WHAT THE TASK REQUIRES
Return the exact lines spanning from the line with "part: (112, 226) -> (78, 162), size x1.6" through the last line of the entries, boundaries included, and no others.

==== SUPPLIED RECORDS

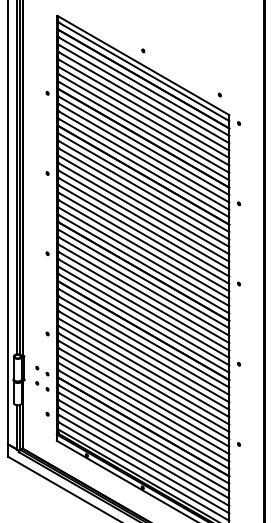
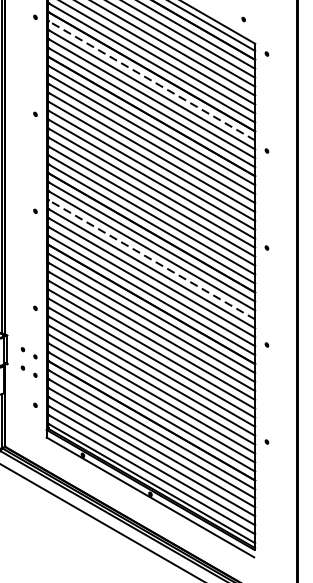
line: (143, 145) -> (151, 80), solid -> dashed
line: (143, 293) -> (151, 259), solid -> dashed

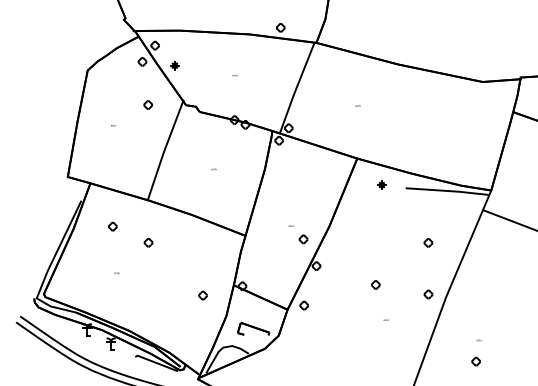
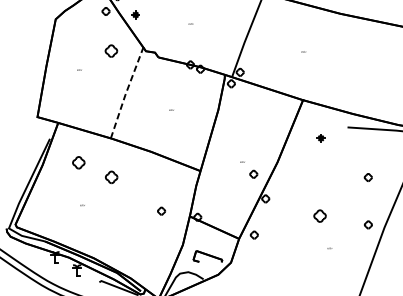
part: (147, 104) -> (110, 50), size x1.6
line: (164, 150) -> (126, 92), solid -> dashed
part: (381, 184) -> (320, 137), moved
part: (112, 226) -> (78, 162), size x1.6
part: (148, 242) -> (111, 177), size x1.6
part: (375, 284) -> (319, 215), size x1.6
part: (202, 295) -> (161, 211), moved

========

SOLUTION FOR THIS TASK
part: (112, 226) -> (78, 162), size x1.6
part: (148, 242) -> (111, 177), size x1.6
part: (375, 284) -> (319, 215), size x1.6
part: (202, 295) -> (161, 211), moved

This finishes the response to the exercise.